An earthquake hit Capitol Hill today, as the House Democratic caucus voted 137 to 122 to make Representative Henry Waxman of California chairman of the House Energy and Commerce Committee. He will replace Representative John Dingell of Michigan, who has served in the House for more than 50 years (after his father represented the same district for more than two decades).

Dingell has been the top Democrat on the panel for 28 years and is an old-school supporter of the auto industry. Waxman has complained that the committee has been too slow to address environmental issues like global warming.

“The argument we made was that we needed a change for the committee to have the leadership that will work with this administration and members in both the House and the Senate in order to get important issues passed in health care, environmental protection, in energy policy,” Waxman said after the vote.

“The next two years are critical,” said Rep. Jan Schakowsky, D-Ill., who spoke on Waxman’s behalf in the closed-door caucus. “It’s not personal. It’s about the American people demanding that we embrace change and work with the president on critical issues of climate change and energy and health care.”

This is more important than the Senate Democrats caving to Joe Lieberman on Tuesday.

It’s an excellent sign that the new Congress will be serious about progressive change. I had read yesterday that freshman Democrats were overwhelmingly for Waxman, while the Blue Dogs and Congressional Black Caucus were mostly for Dingell.

It’s unfortunate that Dingell has spent several decades trying to shield the big three American automakers from government regulation on fuel efficiency and other matters.
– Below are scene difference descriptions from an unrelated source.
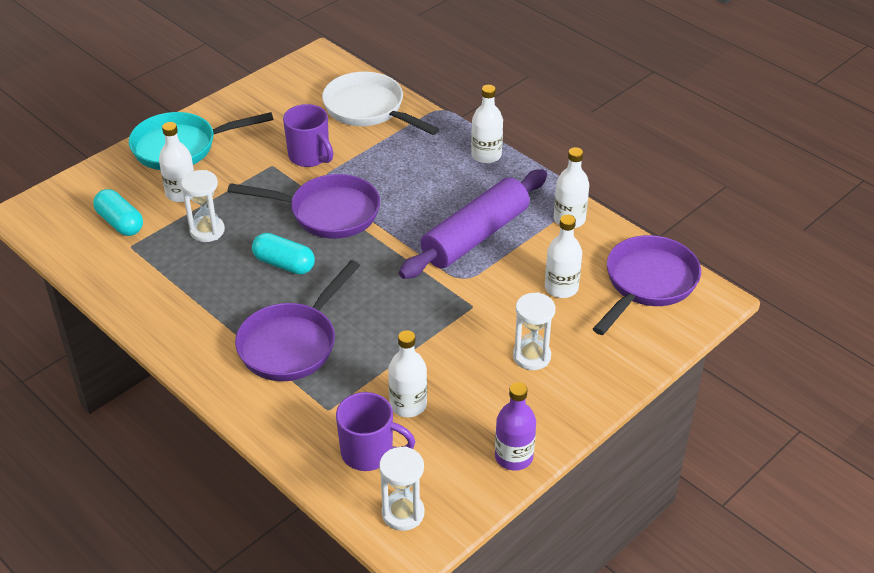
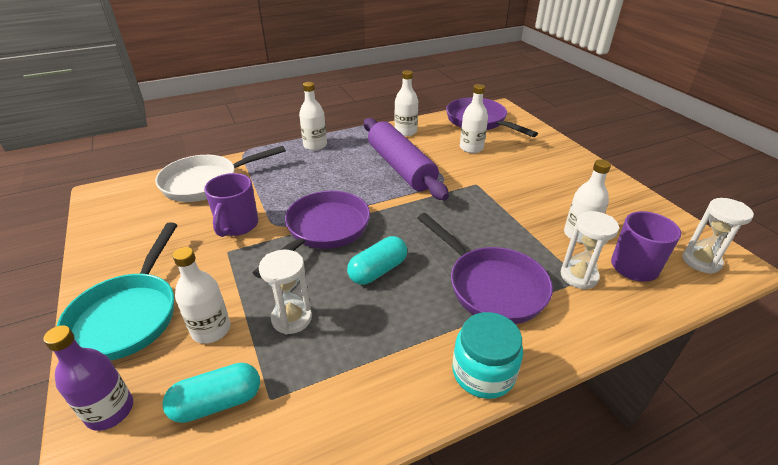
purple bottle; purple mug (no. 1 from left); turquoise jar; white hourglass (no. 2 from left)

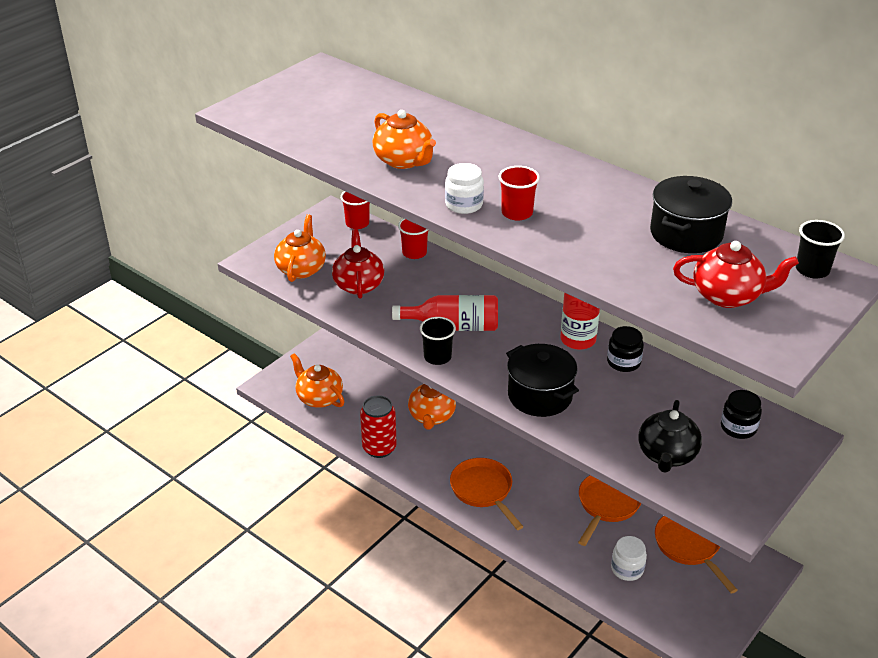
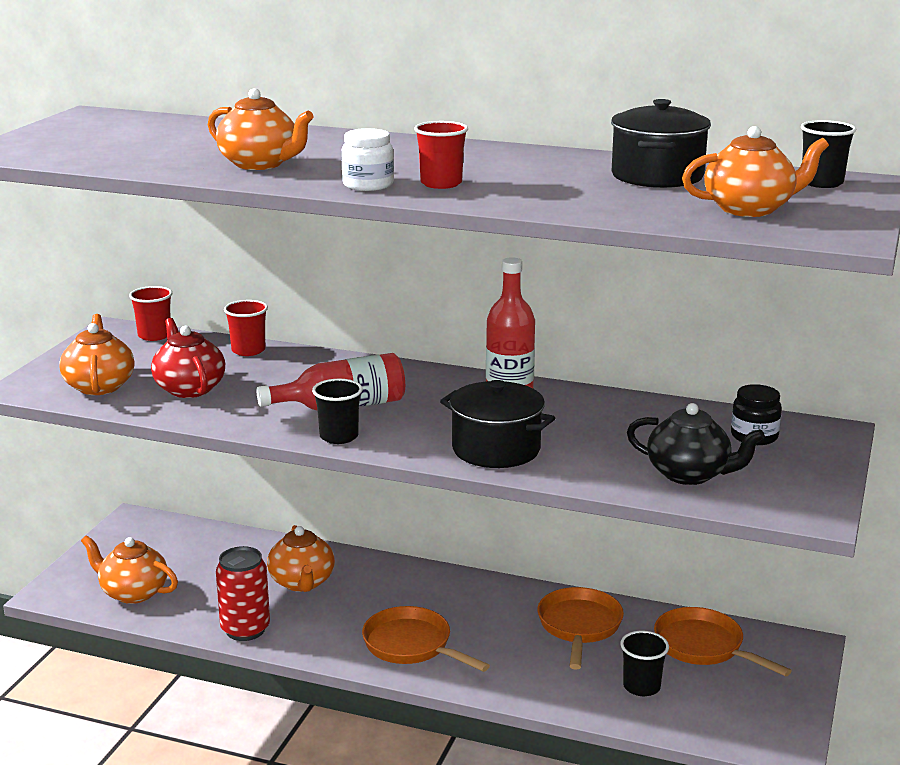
black cup (no. 2 from left); black teapot; orange teapot (no. 5 from left); black jar (no. 1 from left in the first image)

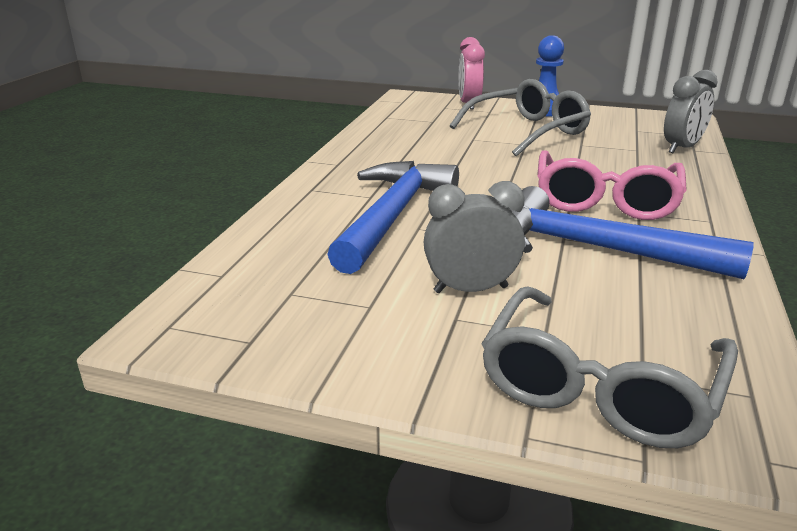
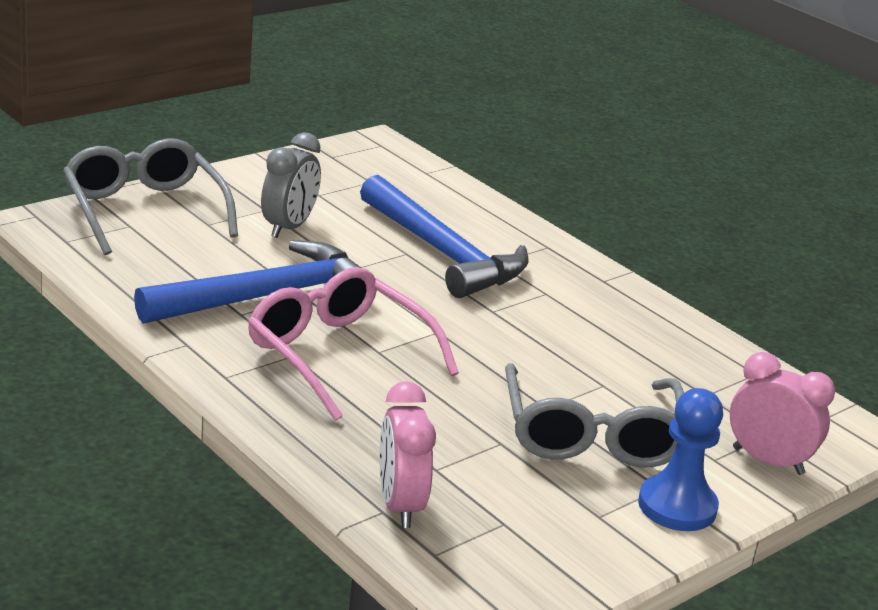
pink clock (no. 1 from left)

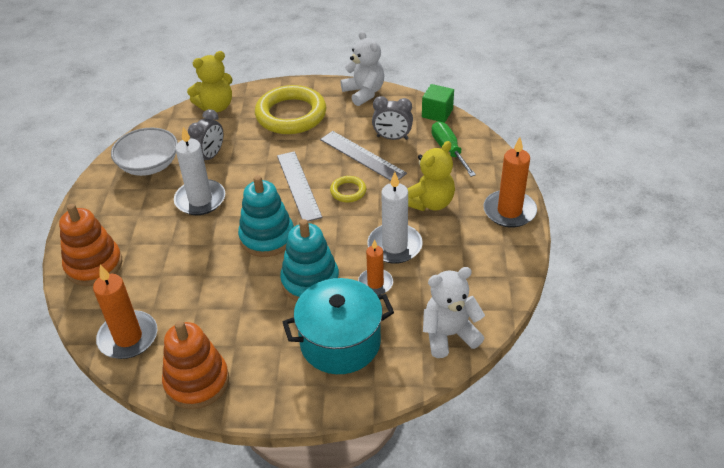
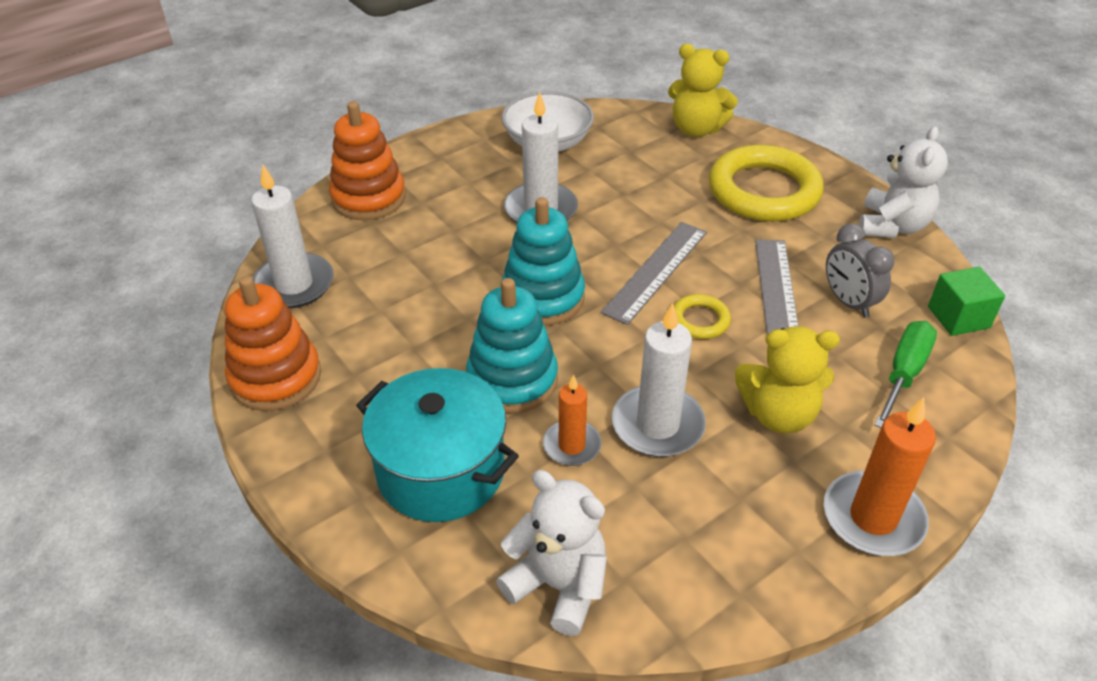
white candle (no. 1 from left); grey clock (no. 1 from left in the first image)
If he had not “protected” them for so long, maybe U.S.-made cars would be more desirable for more consumers, and the automakers would not be on the brink of bankruptcy.

Of course, our employer-based health care system is another major drag on American manufacturers. With any luck we will be able to help uninsured Americans and major industry at the same time by passing universal health care reform.

Congratulations to Waxman for taking the first step in what will no doubt be a long slog.